Actor Richard Lynch, specializing in villainous roles, 76:
Mr. Lynch’s representative, Mike Baronas, said that a friend found Mr. Lynch on the kitchen floor, and that “from what I currently understand, no investigation into the cause of his death will be made.”_____
Abstract painter Paul Jenkins, 88, after a short illness:
Early on he adopted a tactile, chance-driven method of painting that privileged almost every technique over brushwork. Dribbling paint Pollock-like onto loose canvasses, he allowed it to roll, pool and bleed, and he sometimes kneaded and hauled on the canvas — “as if it were a sail,” he said once. His favorite tool for many years was an elegant ivory knife, which he used to guide the flow of paint._____
Football player R.C. Owens, 77:
R. C. Owens, a former wide receiver for the San Francisco 49ers whose kangaroolike leaps above defenders to snag passes not only entered football lore but also introduced a new phrase to sports — alley-oop — died on Sunday in Manteca, Calif. He was 77._____
Oscar-nominated actress Susan Tyrrell, 67, of a likely heart attack:
Ms. Tyrrell’s most famous part was as Oma, the boozy love interest of the aging boxer Tully, played by Stacy Keach, in “Fat City.” Reviewing the film in The Times, Vincent Canby described Ms. Tyrrell as “one of the first believable drunks I’ve ever seen on screen.”_____
Psychologist Judith Wallerstein, 90, of an intestinal obstruction.
She encountered controversy when she asserted that divorce was harder on children than previously believed:
In 1971, Ms. Wallerstein began studying 131 children from 60 divorced families in Marin County, Calif. She followed them for 25 years, conducting intensive interviews every five years.
Not unexpectedly, many of the children were extremely distressed soon after the divorce. But she was surprised to find that the problems often lasted; 10 and 15 years later, half the children were still suffering and, she wrote, had become “worried, underachieving, self-deprecating and sometimes angry young men and women.”

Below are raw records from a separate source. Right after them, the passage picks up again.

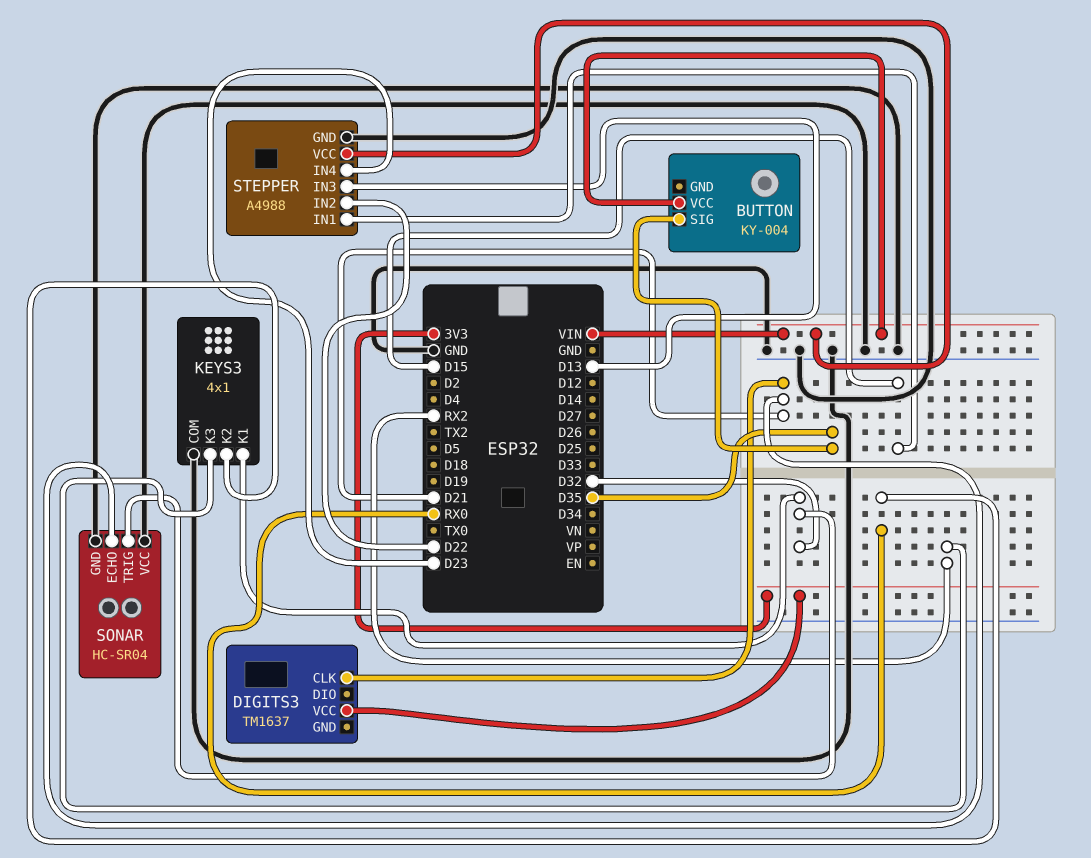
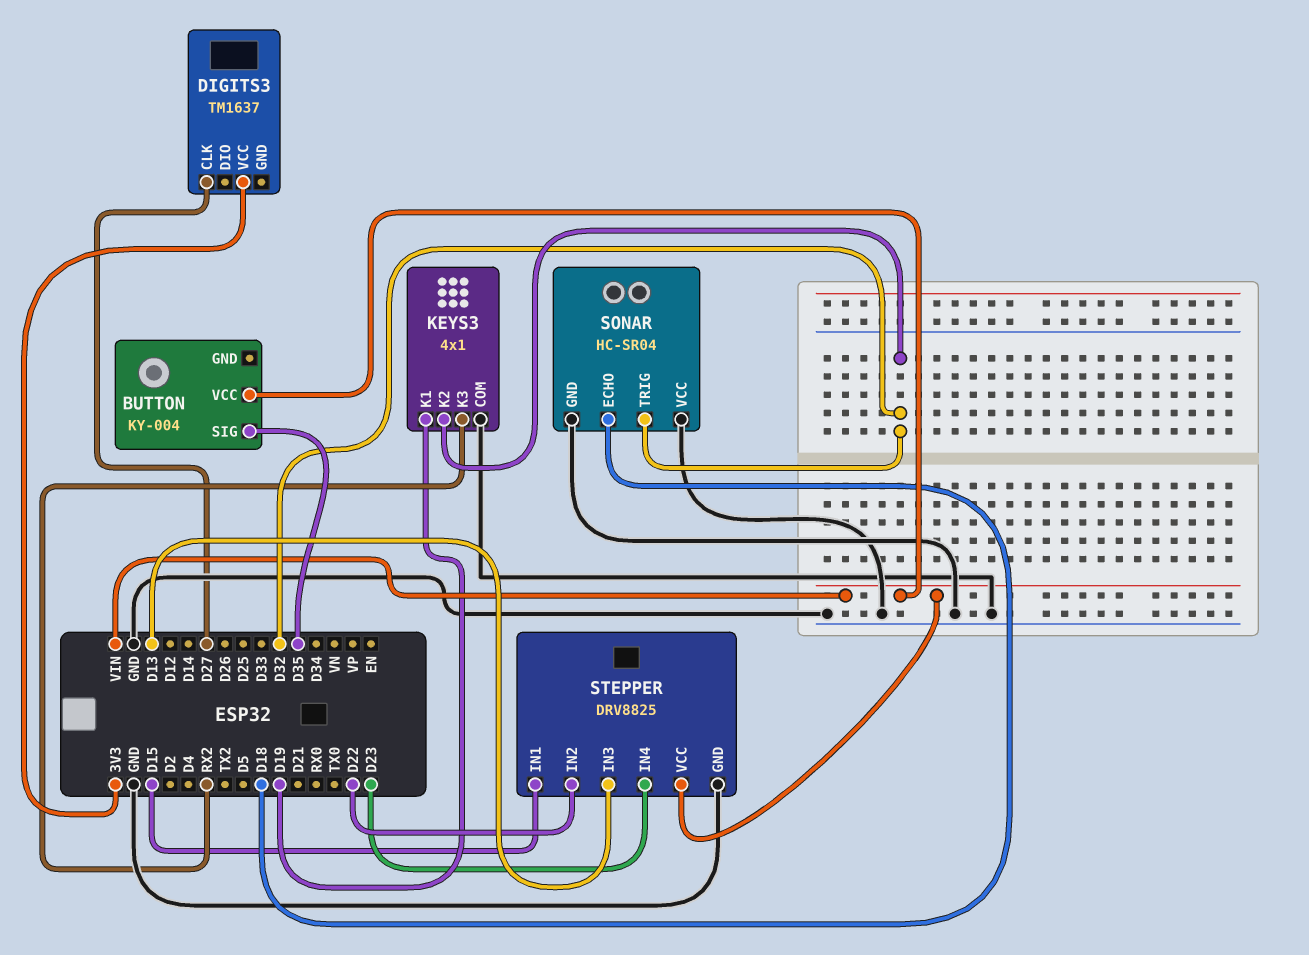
DIGITS3 pin CLK: D21 -> D27
KEYS3 pin K1: D32 -> D19
KEYS3 pin K2: RX0 -> D32
SONAR pin ECHO: D21 -> D18
STEPPER: A4988 -> DRV8825

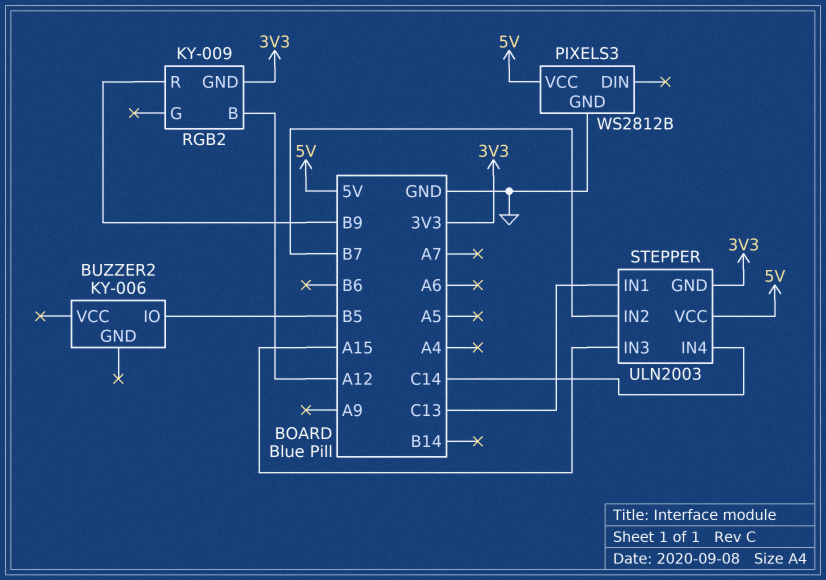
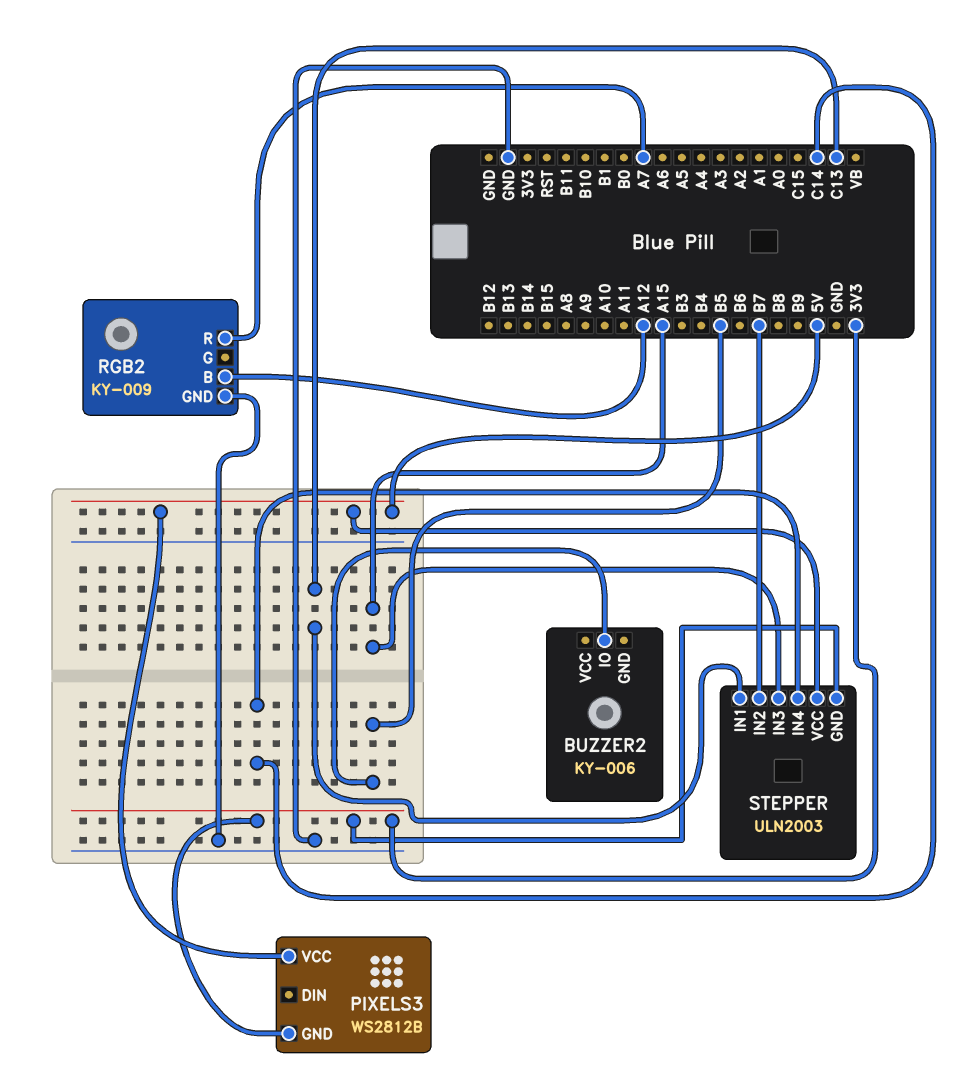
PIXELS3 pin GND: GND -> 3V3
RGB2 pin GND: 3V3 -> GND
RGB2 pin R: B9 -> A7

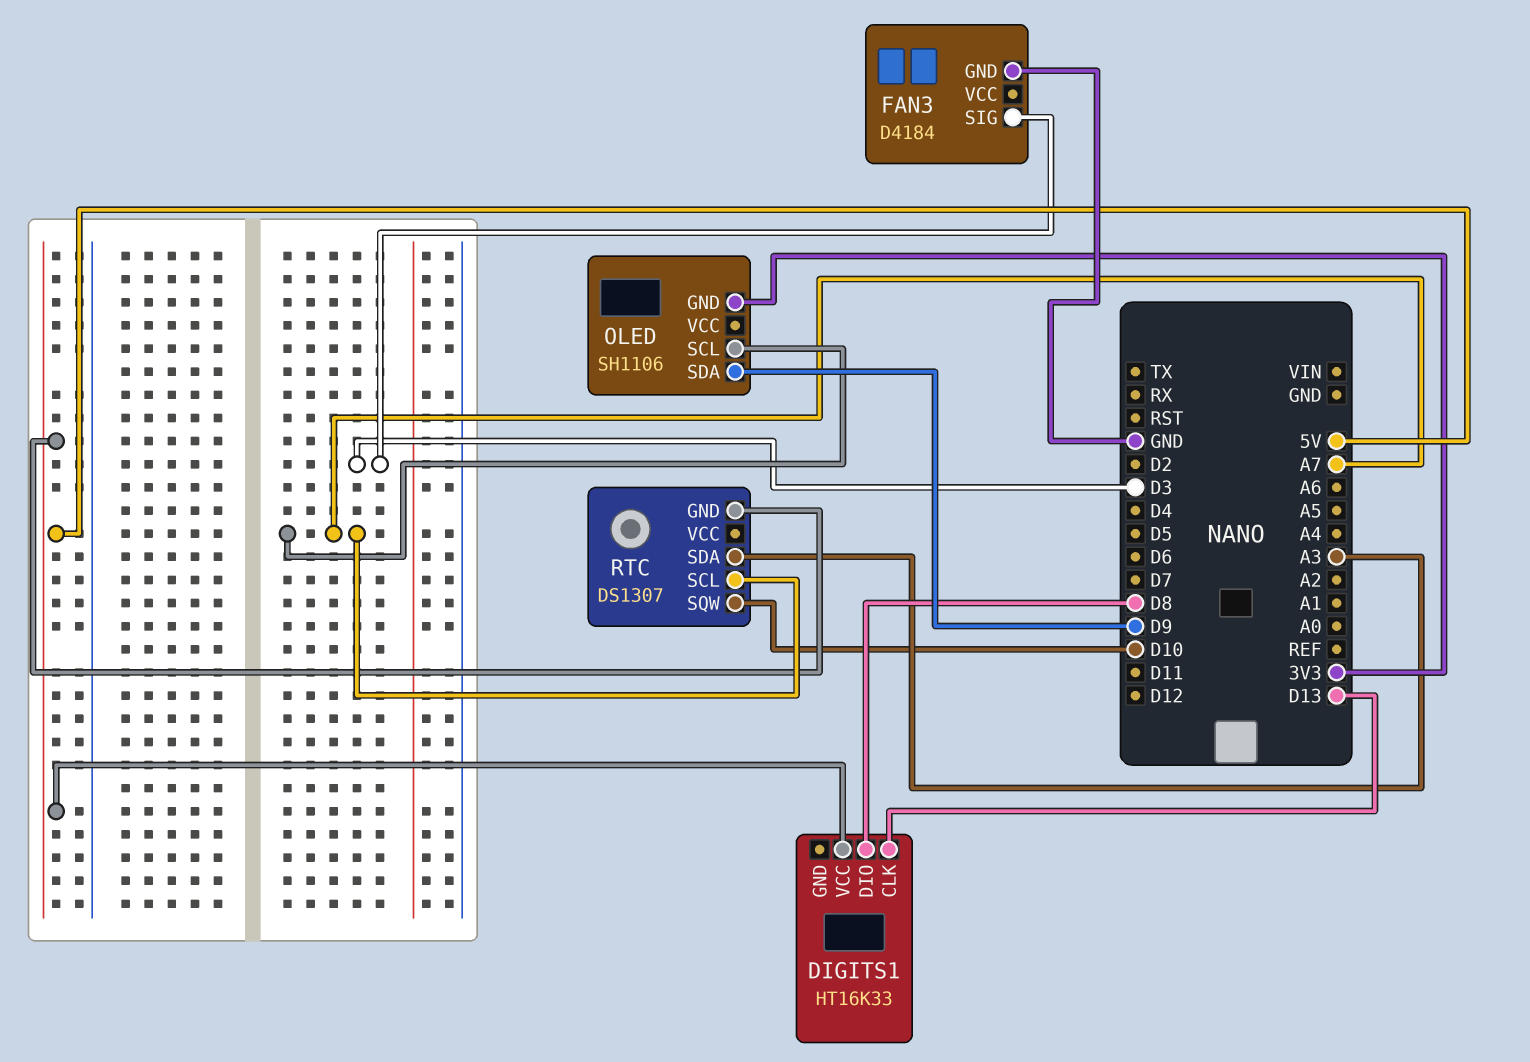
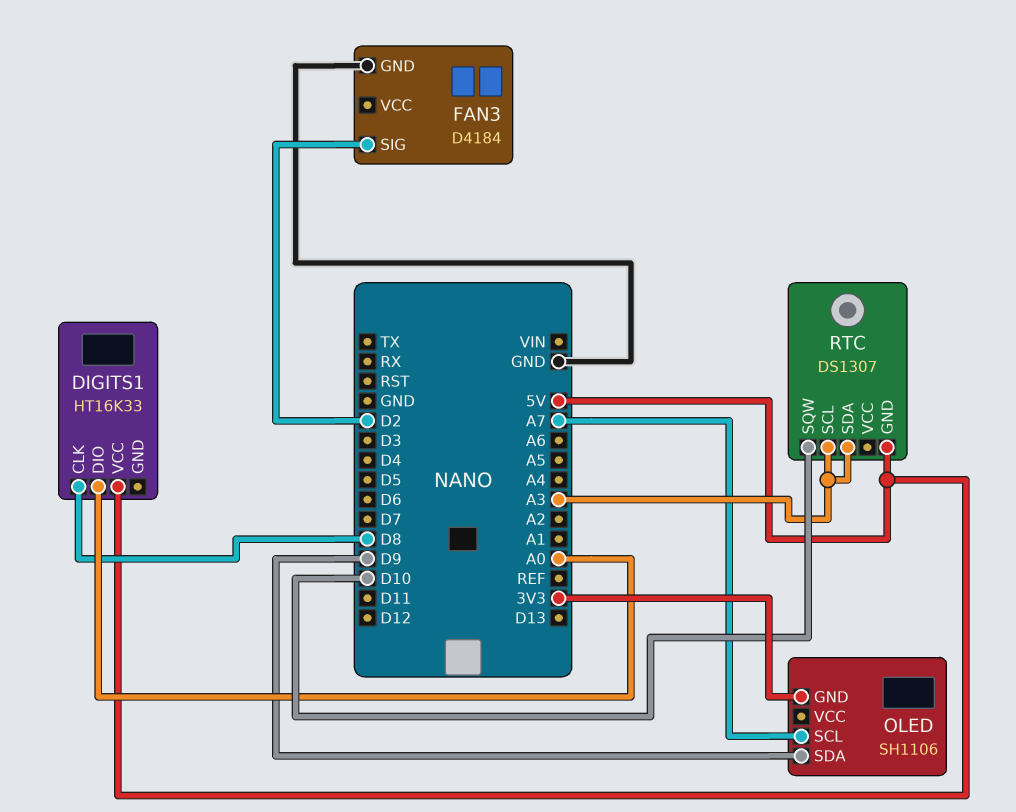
DIGITS1 pin CLK: D13 -> D8
DIGITS1 pin DIO: D8 -> A0
FAN3 pin SIG: D3 -> D2
RTC pin SCL: A7 -> A3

They had a tougher time than most people in forming intimate relationships. Only about 40 percent eventually married, half the rate among the general population. Those who did marry were more likely to divorce than were people who had grown up in families that remained intact.
She actually thought it was better for kids to be in unhappy homes than divorced ones. Of course, many people disagreed. She changed her mind somewhat later on.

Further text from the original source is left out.